John Robinson was convicted of "lascivious speeches and actions toward Frances, the wife of Thomas Crippen"?  We start with the defination of Lascivious:

inclined to lustfulness; wanton; lewd: a lascivious, girl-chasing old man.
arousing sexual desire.
indicating sexual interest or expressive of lust or lewdness: a lascivious gesture.

Now the plot thickens.  In the ruling, Frances' husband Thomas is accused of being a "pandor..."
The court spelling of "pandor" is incorrect.  The correct spelling is "pander".  The defination is below:
a person who furnishes clients for a prostitute or supplies persons for illicit sexual intercourse; procurer; pimp.
a person who caters to or profits from the weaknesses or vices of others.
a go-between in amorous intrigues.

To add another level of unbelief, the court convicted Jonathan Hatch of frequenting the Crippen home giving rise as the court says to "suspicious behaviour".  Mr.

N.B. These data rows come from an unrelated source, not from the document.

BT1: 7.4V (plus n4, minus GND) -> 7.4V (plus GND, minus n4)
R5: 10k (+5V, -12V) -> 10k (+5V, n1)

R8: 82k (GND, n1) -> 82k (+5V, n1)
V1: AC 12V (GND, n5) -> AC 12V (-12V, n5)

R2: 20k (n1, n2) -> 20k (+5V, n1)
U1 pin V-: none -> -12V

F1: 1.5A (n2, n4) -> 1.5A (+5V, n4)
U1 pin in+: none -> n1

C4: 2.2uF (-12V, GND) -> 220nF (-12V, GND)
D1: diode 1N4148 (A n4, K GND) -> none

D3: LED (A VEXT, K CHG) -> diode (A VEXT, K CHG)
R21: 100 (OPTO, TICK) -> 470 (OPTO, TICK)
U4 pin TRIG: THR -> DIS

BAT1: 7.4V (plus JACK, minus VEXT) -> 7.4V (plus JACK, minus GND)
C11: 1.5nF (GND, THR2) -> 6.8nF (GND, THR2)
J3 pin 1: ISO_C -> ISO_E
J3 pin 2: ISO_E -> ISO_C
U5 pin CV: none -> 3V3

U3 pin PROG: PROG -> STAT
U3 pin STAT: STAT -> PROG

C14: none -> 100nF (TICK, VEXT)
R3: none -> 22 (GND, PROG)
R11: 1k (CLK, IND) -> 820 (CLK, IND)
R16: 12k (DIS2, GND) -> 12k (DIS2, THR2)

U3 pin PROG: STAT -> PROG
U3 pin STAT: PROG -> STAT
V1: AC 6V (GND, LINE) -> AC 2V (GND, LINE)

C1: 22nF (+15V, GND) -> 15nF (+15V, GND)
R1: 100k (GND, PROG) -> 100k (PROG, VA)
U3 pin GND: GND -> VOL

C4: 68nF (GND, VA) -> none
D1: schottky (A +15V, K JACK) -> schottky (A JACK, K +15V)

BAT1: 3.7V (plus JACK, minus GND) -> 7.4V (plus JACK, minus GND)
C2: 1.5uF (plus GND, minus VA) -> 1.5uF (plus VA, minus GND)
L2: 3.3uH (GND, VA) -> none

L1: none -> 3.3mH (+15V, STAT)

Hatch was ordered to stay away from the Crippen home or "he will answer to it at his peril". 

I've connected the dots from the court ruling and find it hard to believe the facts.  Could our 7th Great Grandfather be guilty of providing services to the Puritan community out of his home?  Was Frances a willing participant?  What would lead Thomas to such behavior? 

The fine on Thomas for his part was 40 pounds.  In today's money that would be roughly $3000 to $5000 dollars (although direct comparison with early colonial pounds and today's dollars is nearly impossible).  Thomas couldn't raise the money.  Instead, the court held property and livestock for that amount until he could raise the money himself.  Perhaps the Crippen home needed a second income.  Who knows?

My parting comment, these court actions occurred in 1665/66.  Thomas would have been 15 or 16 years old and just newly wed to his wife Frances.  Frances would have been 20 or 21 years old at the time.  Their youth would have been taken into account in the judgement passed against them. 

Again, all the more confusing.  There are more questions than answers so, who are we to judge?